Stan Kroenke brought claims back in November upon a negotiating impasse that took his Altitude Sports off of Comcast's system. According to the complaint, Comcast is looking to drive Altitude Sports out of business by making demands not imposed on Comcast's affiliated regional sports networks.

On Friday, Comcast moved for dismissal.

"This case arises from a routine commercial disagreement between a regional sports network (Altitude) and a cable company (Comcast)," opens Comcast's memorandum. "Altitude wants Comcast to distribute its network widely — to most Comcast customers in Denver — whereas Comcast wants to provide it to those customers who actually want to watch costly sports content. Altitude and Comcast also disagree on price."

Comcast argues that the antitrust claims fail because they rest on allegations of a lawful unilateral failure to deal.
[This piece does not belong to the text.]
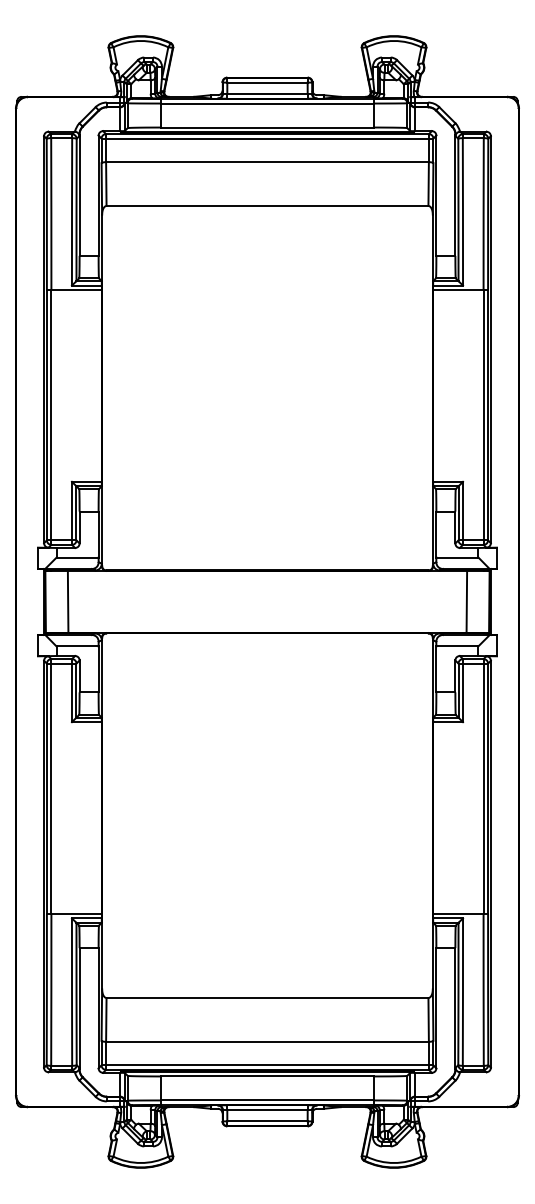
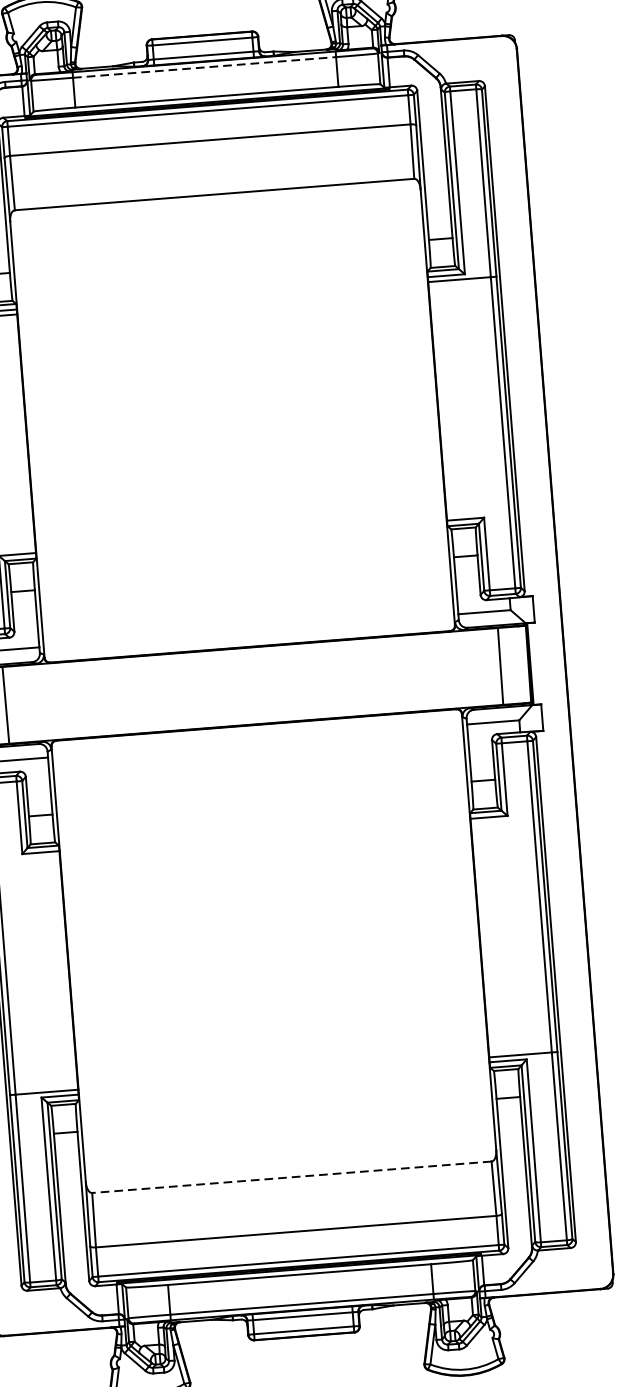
line: (267, 103) -> (204, 67), solid -> dashed
line: (267, 998) -> (291, 1177), solid -> dashed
That's notable given that just a week ago, the Seventh Circuit Court of Appeals revived Viamedia's suit against Comcast alleging monopolization of local ad markets. In that dispute, the appellate court also heard — and rejected — Comcast's theories on what was needed to carry a refusal-to-deal claim.
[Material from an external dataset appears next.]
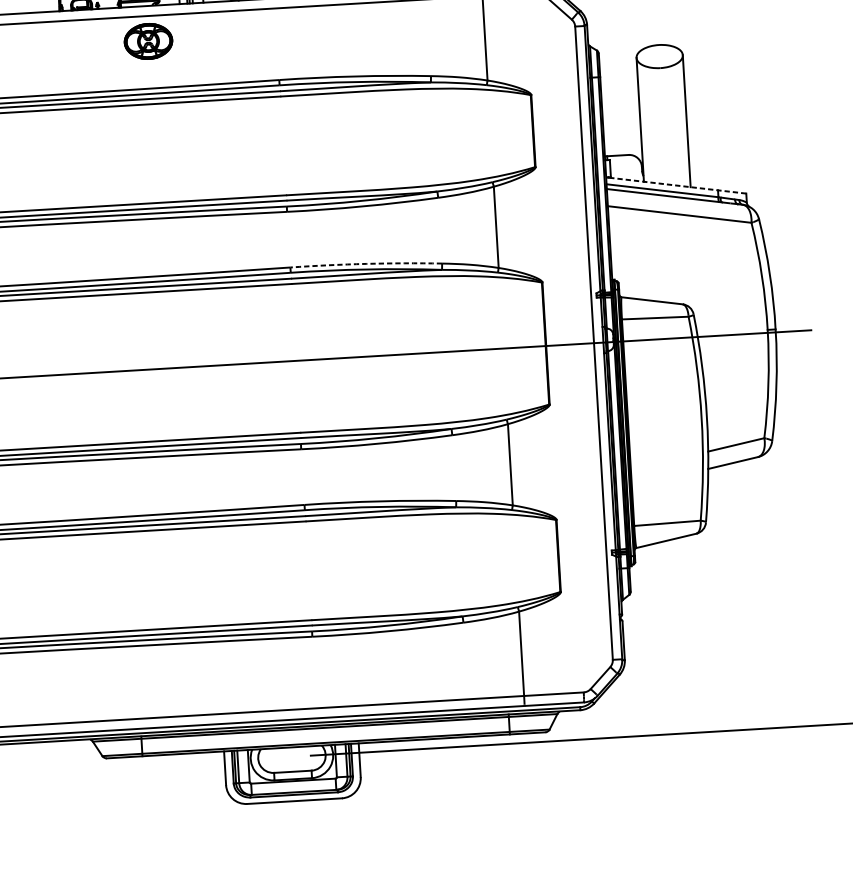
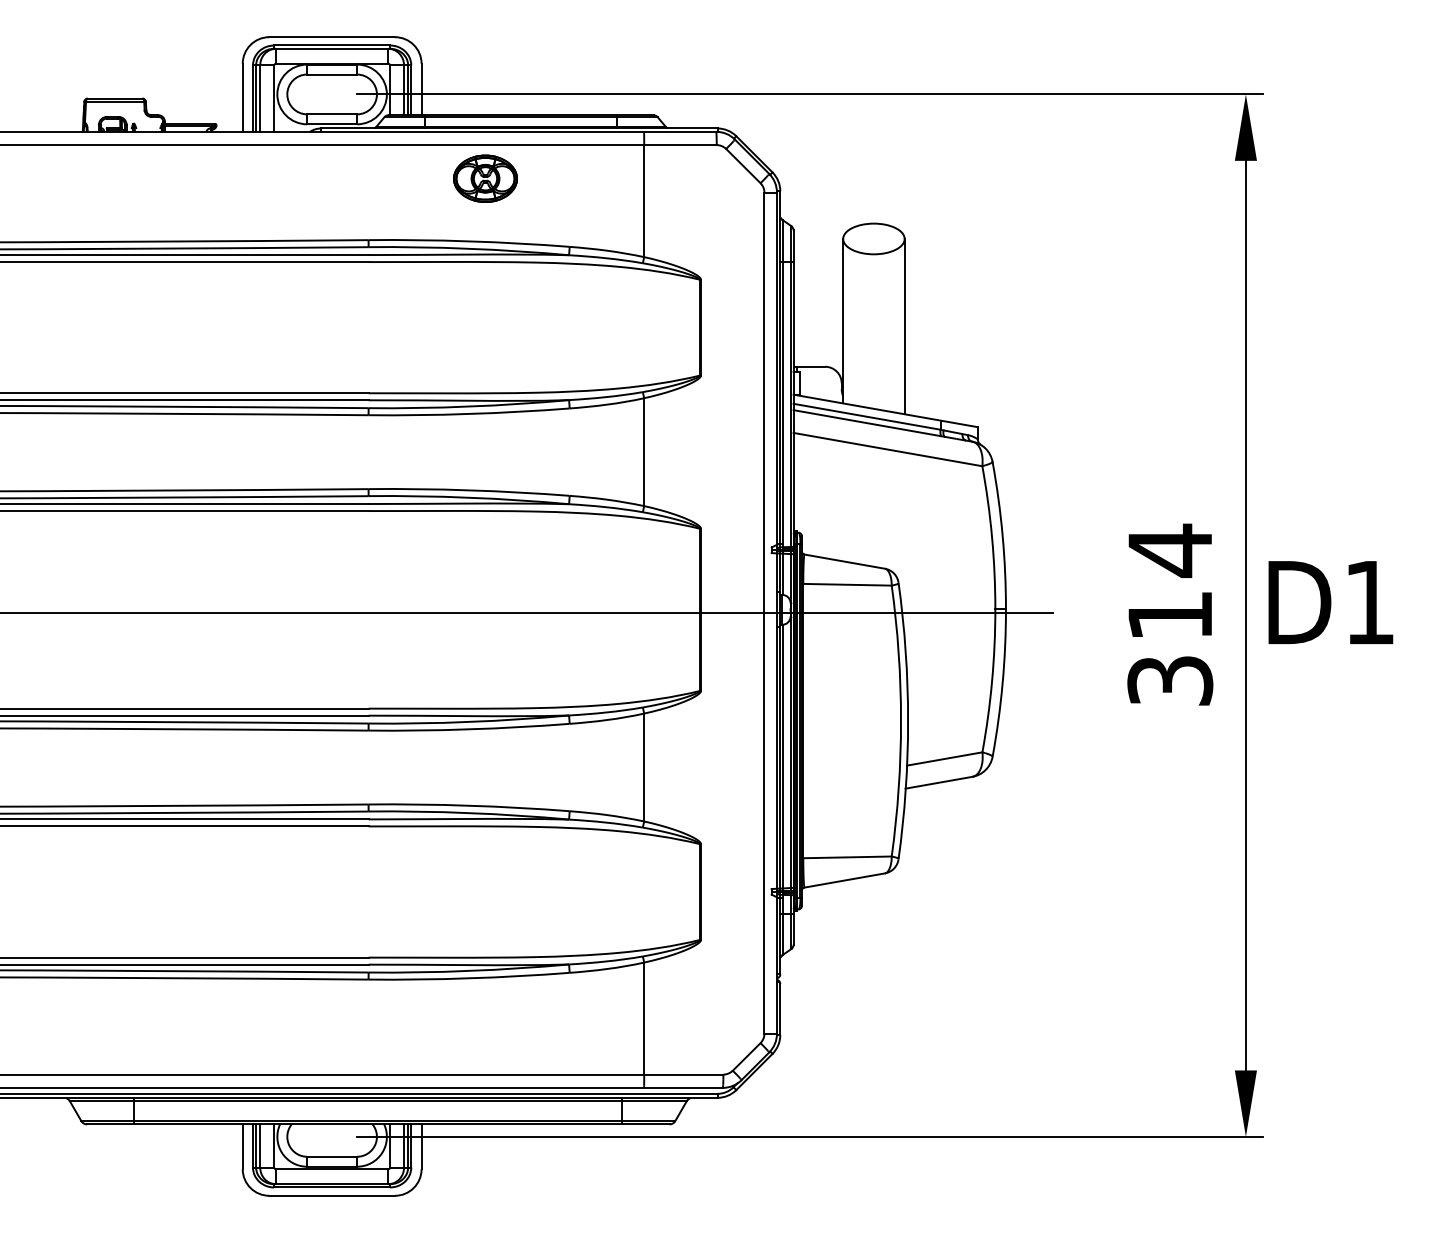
part: (148, 41) -> (485, 178), moved
line: (676, 185) -> (885, 410), dashed -> solid
arc: (366, 264) -> (469, 490), dashed -> solid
In the newer case over a sports network with exclusive rights to Denver Nuggets and Colorado Avalanche games, Comcast again attacks the idea of coerced contracting.

"Altitude concedes that Comcast was willing to continue to distribute its programming, just not on Altitude’s terms," states Comcast. "Altitude concedes that Comcast was willing to continue to distribute its programming, just not on Altitude’s terms. But a failure to agree on commercial terms is not an unlawful refusal to deal. Altitude’s argument illustrates precisely why unilateral refusals to deal are presumed to be lawful: Courts are 'ill-suited' to assess the reasonableness of offered terms, such as a 'proper price.'”

Comcast disputes the notion that it is a "monopsonist" given it has just a 57 percent market share as a buyer of sports programming, and also rejects the notion that it is somehow Altitude's rival.

As to an assertion that Comcast has forsaken short-term profits by its refusal to license Altitude, Comcast points to the allegation that programming costs "dropped dramatically" because it was no longer carrying the expensive sports channel. Comcast adds, "Altitude pleads no facts showing that any nebulous losses from 'cord cutting' offset these 'dramatic' cost savings."

Elsewhere in the brief (read here), Comcast responds to the "baseless" claim it is attempting to leverage its buying power into "monopoly power as a seller of RSN programming" or seeking to launch its own RSN to replace Altitude.